Steven has answered your question correctly. You DO NOT have to take "optional" service cover. However, unless you can supply proof of "suitable" home insurance you WILL have to take damage liabilty cover. The goods must be insured. This is not entirely unreasonable, as the goods continue to belong to Brighthouse whilst in your home, and ownership does not pass to you until you have finished all payments on your agreement(s).

 

Damage Liability Cover (around £250 on a £800 cash price product) is loaded AUTOMATICALLY and will only be removed if you can supply proof of "suitable" home contents insurance. (Brighthouse reserve the right to determine what is and what is not "suitable". In fact, very few home contents policies will specifically include items subject to a hire purchase agreement.)

 

You are led to believe this insurance covers the product for damage, theft, fire, flood etc.

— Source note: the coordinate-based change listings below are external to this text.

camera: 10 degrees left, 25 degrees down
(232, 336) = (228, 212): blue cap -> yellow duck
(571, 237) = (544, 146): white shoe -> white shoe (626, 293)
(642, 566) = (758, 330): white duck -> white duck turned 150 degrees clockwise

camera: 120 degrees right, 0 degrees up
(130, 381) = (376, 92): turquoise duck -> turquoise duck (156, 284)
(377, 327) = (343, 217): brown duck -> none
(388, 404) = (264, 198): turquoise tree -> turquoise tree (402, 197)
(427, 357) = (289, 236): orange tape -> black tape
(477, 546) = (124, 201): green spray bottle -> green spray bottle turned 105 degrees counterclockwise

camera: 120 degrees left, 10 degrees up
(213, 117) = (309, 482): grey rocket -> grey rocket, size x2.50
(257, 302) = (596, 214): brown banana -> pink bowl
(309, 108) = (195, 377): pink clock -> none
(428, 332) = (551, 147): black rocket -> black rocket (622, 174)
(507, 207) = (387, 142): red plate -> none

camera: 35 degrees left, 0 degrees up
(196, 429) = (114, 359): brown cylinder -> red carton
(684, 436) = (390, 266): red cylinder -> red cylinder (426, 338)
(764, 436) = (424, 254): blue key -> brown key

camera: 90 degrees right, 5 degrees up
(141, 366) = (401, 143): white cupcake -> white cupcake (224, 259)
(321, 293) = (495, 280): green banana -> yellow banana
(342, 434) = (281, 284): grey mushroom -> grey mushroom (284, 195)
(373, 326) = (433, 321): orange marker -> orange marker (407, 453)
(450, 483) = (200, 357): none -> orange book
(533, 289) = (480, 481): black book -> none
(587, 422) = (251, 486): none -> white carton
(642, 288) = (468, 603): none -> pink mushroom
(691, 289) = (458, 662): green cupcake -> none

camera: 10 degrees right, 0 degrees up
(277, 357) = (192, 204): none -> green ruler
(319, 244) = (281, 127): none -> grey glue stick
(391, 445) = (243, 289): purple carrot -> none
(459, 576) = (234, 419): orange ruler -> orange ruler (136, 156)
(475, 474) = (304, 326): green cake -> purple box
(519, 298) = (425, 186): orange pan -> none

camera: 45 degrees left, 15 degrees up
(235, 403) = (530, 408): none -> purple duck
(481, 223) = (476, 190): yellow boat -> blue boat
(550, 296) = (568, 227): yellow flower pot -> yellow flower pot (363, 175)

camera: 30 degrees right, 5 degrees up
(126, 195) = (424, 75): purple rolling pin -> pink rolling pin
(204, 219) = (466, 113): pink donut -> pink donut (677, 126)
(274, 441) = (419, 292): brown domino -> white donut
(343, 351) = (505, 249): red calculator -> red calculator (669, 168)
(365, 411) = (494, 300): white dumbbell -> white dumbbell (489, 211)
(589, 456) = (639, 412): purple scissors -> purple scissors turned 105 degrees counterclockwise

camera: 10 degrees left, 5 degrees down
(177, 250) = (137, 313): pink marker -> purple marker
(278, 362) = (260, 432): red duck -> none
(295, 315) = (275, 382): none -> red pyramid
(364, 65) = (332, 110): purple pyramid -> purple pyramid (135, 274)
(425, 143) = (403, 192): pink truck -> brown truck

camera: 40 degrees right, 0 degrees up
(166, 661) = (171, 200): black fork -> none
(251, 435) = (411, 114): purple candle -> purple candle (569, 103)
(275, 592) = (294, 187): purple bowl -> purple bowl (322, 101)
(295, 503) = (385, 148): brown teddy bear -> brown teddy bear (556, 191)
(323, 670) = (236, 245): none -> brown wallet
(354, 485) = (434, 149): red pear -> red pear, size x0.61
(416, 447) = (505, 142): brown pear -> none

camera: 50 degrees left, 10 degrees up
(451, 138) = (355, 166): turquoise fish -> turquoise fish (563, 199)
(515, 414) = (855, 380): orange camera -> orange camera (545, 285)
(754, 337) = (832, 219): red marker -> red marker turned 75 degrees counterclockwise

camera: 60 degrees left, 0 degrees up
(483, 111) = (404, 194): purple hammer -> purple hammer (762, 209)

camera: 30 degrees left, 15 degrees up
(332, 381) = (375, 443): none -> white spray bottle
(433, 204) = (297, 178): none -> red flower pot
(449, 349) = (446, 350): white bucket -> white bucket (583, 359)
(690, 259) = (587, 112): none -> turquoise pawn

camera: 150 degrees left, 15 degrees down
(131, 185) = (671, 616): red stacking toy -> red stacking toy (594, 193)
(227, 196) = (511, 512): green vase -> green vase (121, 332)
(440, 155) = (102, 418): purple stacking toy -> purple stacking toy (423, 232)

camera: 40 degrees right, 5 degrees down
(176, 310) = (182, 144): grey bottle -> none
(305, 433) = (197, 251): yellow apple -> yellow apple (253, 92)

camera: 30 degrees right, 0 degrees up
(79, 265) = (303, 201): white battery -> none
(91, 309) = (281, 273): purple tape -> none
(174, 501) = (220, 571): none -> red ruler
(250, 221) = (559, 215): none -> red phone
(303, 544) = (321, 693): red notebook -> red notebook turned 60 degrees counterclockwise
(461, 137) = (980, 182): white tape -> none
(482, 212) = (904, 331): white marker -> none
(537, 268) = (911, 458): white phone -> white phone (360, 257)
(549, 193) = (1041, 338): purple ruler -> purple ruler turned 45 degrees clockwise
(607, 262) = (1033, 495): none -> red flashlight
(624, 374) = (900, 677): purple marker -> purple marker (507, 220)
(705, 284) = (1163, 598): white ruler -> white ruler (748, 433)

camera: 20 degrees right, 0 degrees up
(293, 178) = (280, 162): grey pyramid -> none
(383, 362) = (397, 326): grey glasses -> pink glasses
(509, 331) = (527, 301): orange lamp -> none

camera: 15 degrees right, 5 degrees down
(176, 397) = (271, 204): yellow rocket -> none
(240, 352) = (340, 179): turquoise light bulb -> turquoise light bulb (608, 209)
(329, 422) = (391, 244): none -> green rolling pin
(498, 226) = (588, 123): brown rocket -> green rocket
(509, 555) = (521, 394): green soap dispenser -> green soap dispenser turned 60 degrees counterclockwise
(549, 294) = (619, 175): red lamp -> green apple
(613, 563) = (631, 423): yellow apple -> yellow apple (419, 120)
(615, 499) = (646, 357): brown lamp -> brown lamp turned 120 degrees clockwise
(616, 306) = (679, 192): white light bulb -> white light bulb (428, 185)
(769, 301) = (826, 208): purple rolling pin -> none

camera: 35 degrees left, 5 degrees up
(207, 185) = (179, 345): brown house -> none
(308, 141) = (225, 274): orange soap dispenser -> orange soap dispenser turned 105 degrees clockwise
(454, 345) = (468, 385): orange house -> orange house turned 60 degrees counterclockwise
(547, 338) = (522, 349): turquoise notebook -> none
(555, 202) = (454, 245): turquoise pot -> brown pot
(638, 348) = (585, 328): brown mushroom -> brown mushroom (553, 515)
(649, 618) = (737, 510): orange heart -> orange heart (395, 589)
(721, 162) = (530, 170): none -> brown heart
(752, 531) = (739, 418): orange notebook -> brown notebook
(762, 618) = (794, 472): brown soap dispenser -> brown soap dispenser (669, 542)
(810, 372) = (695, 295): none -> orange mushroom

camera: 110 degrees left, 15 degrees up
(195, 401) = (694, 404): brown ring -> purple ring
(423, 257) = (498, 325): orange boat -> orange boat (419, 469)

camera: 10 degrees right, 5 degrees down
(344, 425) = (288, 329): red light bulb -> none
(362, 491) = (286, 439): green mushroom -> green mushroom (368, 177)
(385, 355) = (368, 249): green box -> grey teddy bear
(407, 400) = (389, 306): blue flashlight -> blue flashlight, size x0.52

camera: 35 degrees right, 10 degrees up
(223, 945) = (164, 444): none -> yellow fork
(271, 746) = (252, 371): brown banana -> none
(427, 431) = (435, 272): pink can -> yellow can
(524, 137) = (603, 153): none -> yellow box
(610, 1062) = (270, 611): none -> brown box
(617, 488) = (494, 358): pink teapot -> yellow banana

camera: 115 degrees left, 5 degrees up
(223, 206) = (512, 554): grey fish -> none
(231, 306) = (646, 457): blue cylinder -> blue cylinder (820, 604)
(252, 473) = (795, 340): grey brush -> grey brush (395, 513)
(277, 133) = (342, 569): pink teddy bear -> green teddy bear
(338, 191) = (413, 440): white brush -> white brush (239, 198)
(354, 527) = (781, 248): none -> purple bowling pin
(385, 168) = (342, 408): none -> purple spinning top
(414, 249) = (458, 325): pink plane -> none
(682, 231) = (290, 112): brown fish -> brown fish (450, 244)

However, unlike "real" home contents insurance it WILL NOT provide you with a replacement product should it become necessary (not even like-for-like) and will only, at best, release you from your agreement with Brighthouse - who, ultimately, benefit from the policy. You end up with NOTHING!!! Furthermore, in the event of a claim, the store manager will have the final say as to whether the policy should apply. He may, for instance, decide the goods where stolen or damaged because you didn’t secure or look after them adequately.

 

I live in a high risk insurance area, and I can insure the entire contents of my home (including £5,000 worth of all risk named items) for less than Brighthouse will charge for DLC on a single item!!!!

 

I notice from your other posts that you have signed up (and presumably made first payments) on some items. You mentioned a bed? A laptop? A TV? (You also said you were a bit "skint" at the moment? :confused: Please don't be offended, but it sounds to me like you've been sucked into the Brighthouse "hard sell", and you may have gone a little over the top? £5 a week here and £10 a week here may sound easy in the sales pitch, but in reality it's a lot harder.

 

My advice would be if you really need a bed (and, after all, that's a PRETTY essential item, innit?), and you absolutely HAVE TO use Brighthouse, then take a good read of my sticky thread HERE and get completely clued up on what you're letting yourself into and KNOW YOUR RIGHTS!

 

Get back if you need any further help or advice.

 

 

 

Cheers

Lefty

If the left side of the brain controls your right, and the right side controls your left, then left-handed people are always in their right mind!

 

Please help to support this site with a small donation... every little helps...

 

CAG- The Nation's Weekly Info Store!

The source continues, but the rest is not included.